At the Lucidworks Solr/Lucene Revolution conference, I saw several speakers discuss search suggestions – this includes typeahead, the “you might also like…” feature on Google, or the “up next” style suggestions Youtube presents.
One of my goals for my project, FindLectures.com, is to support users who want to stumble across something interesting. I don’t use popularity measures in ranking as this locks you in to recommending speakers who are currently well-known. For instance, James Baldwin has recently regained some popularity due to a documentary, but was always a compelling speaker.

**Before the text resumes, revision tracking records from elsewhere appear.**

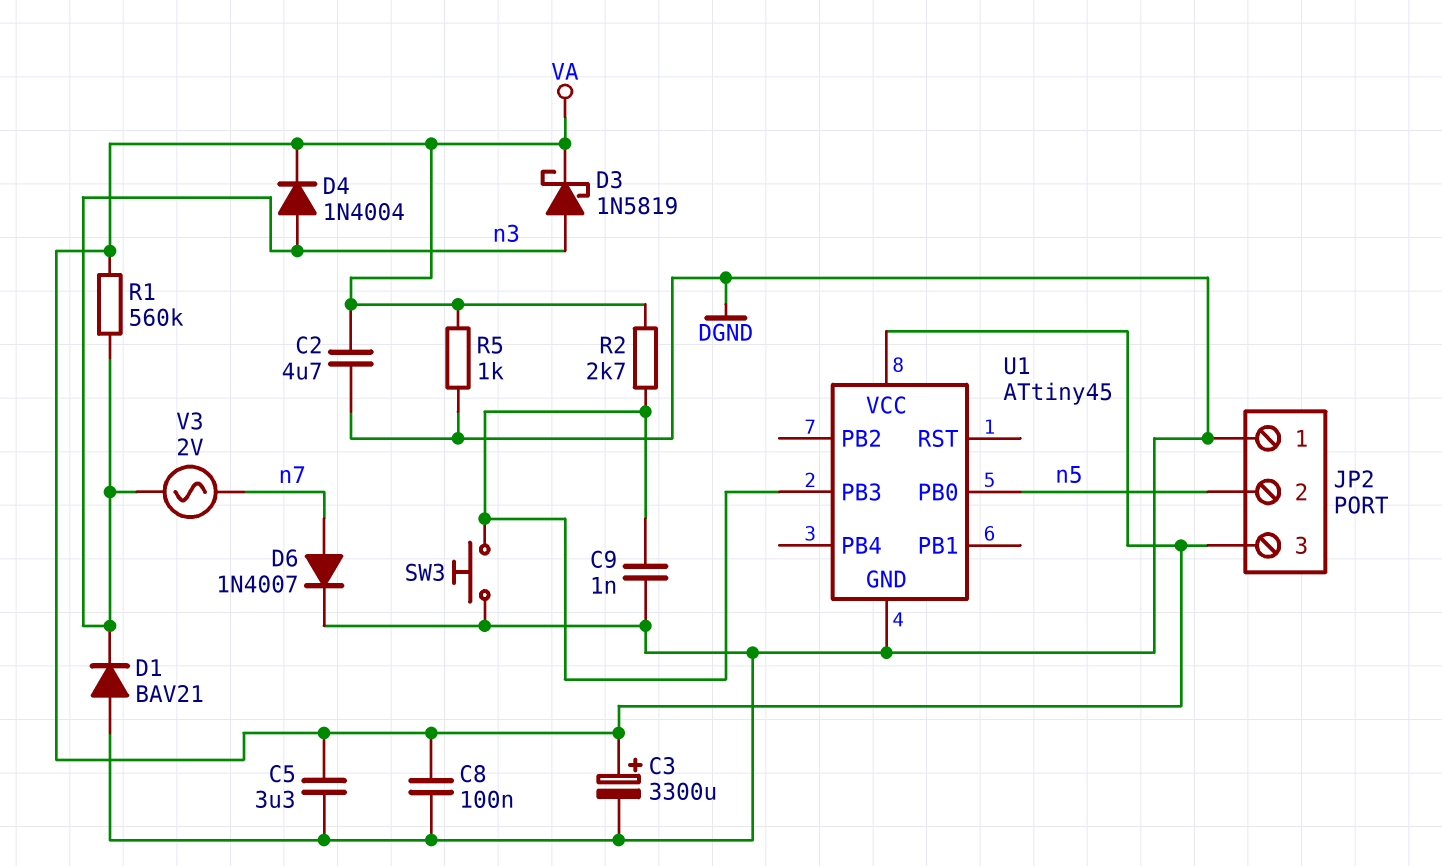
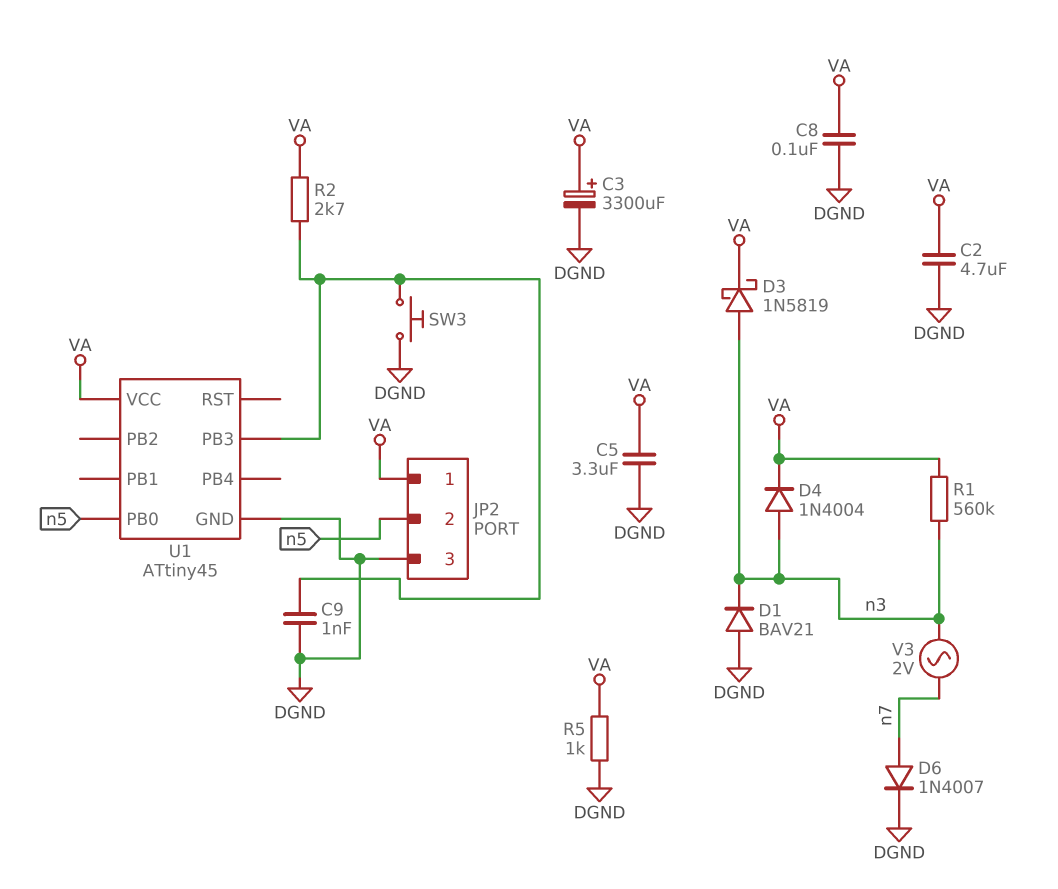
JP2 pin 1: DGND -> VA
JP2 pin 3: VA -> DGND

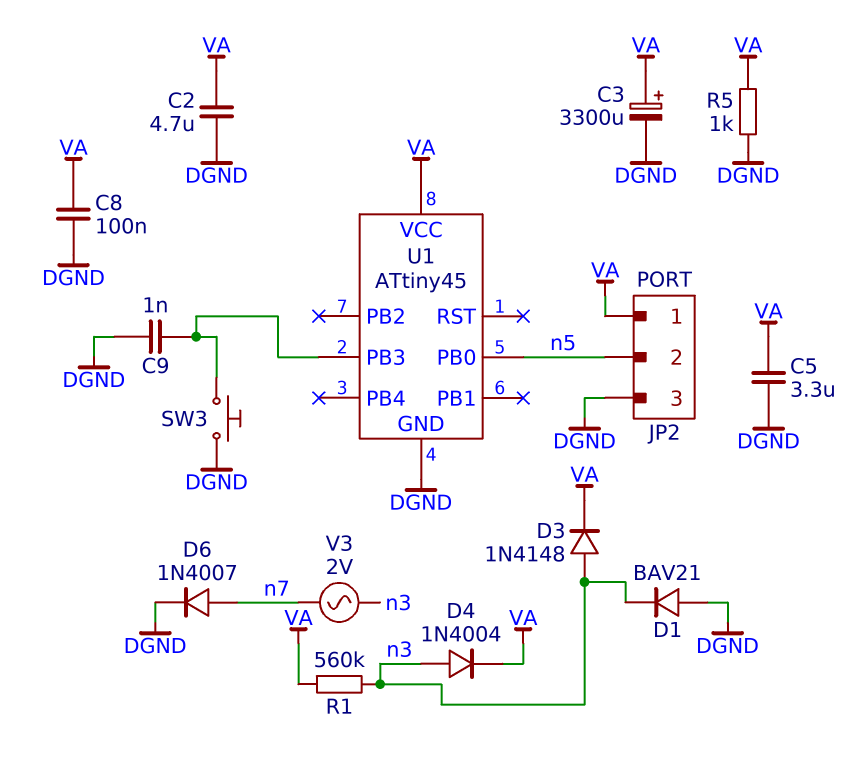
D3: schottky 1N5819 (A n3, K VA) -> diode 1N4148 (A n3, K VA)
R2: 2.7k (U1/PB3, VA) -> none

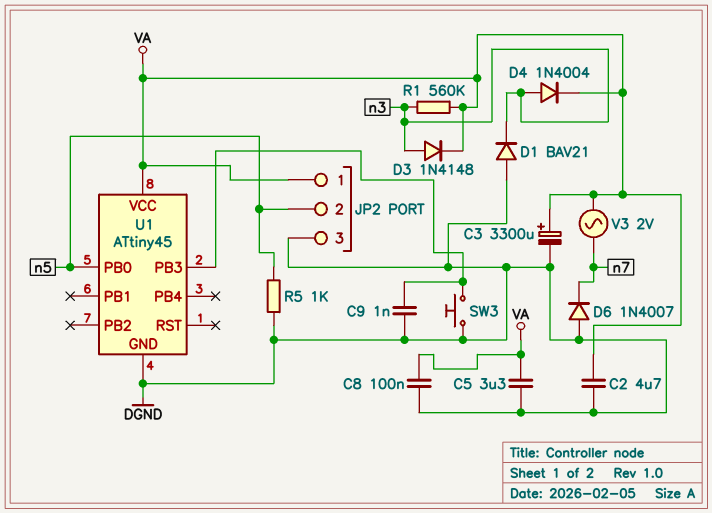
D6: diode 1N4007 (A n7, K DGND) -> diode 1N4007 (A DGND, K n7)
R5: 1k (DGND, VA) -> 1k (DGND, n5)
V3: AC 2V (n3, n7) -> AC 2V (VA, n7)

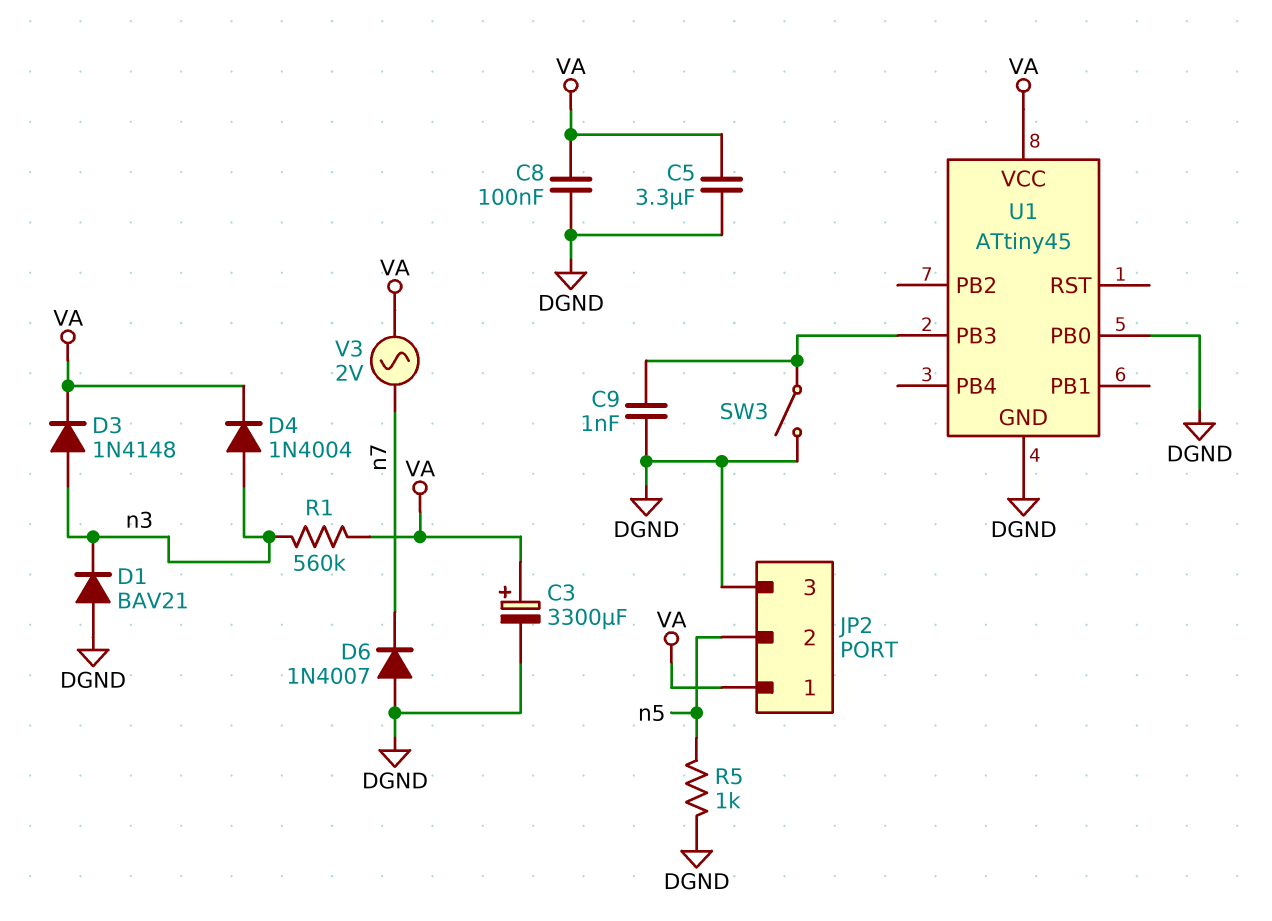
C2: 4.7uF (DGND, VA) -> none
SW3: button (DGND, U1/PB3) -> switch (DGND, U1/PB3)
U1 pin PB0: n5 -> DGND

Before solving this problem, I’d like to explore how other search engines do recommendations. Amazon does makes recommendations based on other people’s past purchase behavior. E.g., if you search for the famous Ron Chernow book on Alexander Hamilton, they recommend authors who are read by the same people:
By contrast, Google looks at the sequences of searches that users type in. If you type “Ron Chernow” and then “Ron Chernow Alexander Hamilton”, they will eventually pick up on the pattern and include the second term in their recommendations.
Both of these approaches assume that you have a lot of users, and that you want to extract knowledge from your users, which may require your application to violate their privacy. It is also impractical for applications with malicious users (i.e. a lot of fraud or SEO activity), or users who are indifferent to your application (enterprise search).
A tempting third option is to use Wikipedia. Clearly they have useful information about this author, since they have a list of his books:
Unfortunately Wikipedia also has a lot of noise. For generating suggested authors for instance, I don’t think it’s useful, for instance, to list Ron Chernow’s honorary degrees.
The way I’ve chosen to solve this is to use a pre-trained Word2Vec model, which has been run against Wikipedia. Word2Vec generates mathemematical vectors based on the contexts in which words are used. Word2Vec is famous for learning relationships between terms. In one of the canonical examples, it learns the concept of gender.
These vectors can be added – one of the canonical examples is that “king – man + woman” is approximately equal to queen.
Normally this model is trained to learn individual words, but the model trained on Wikipedia articles uses IDs where there are links to represent multi-word phrases.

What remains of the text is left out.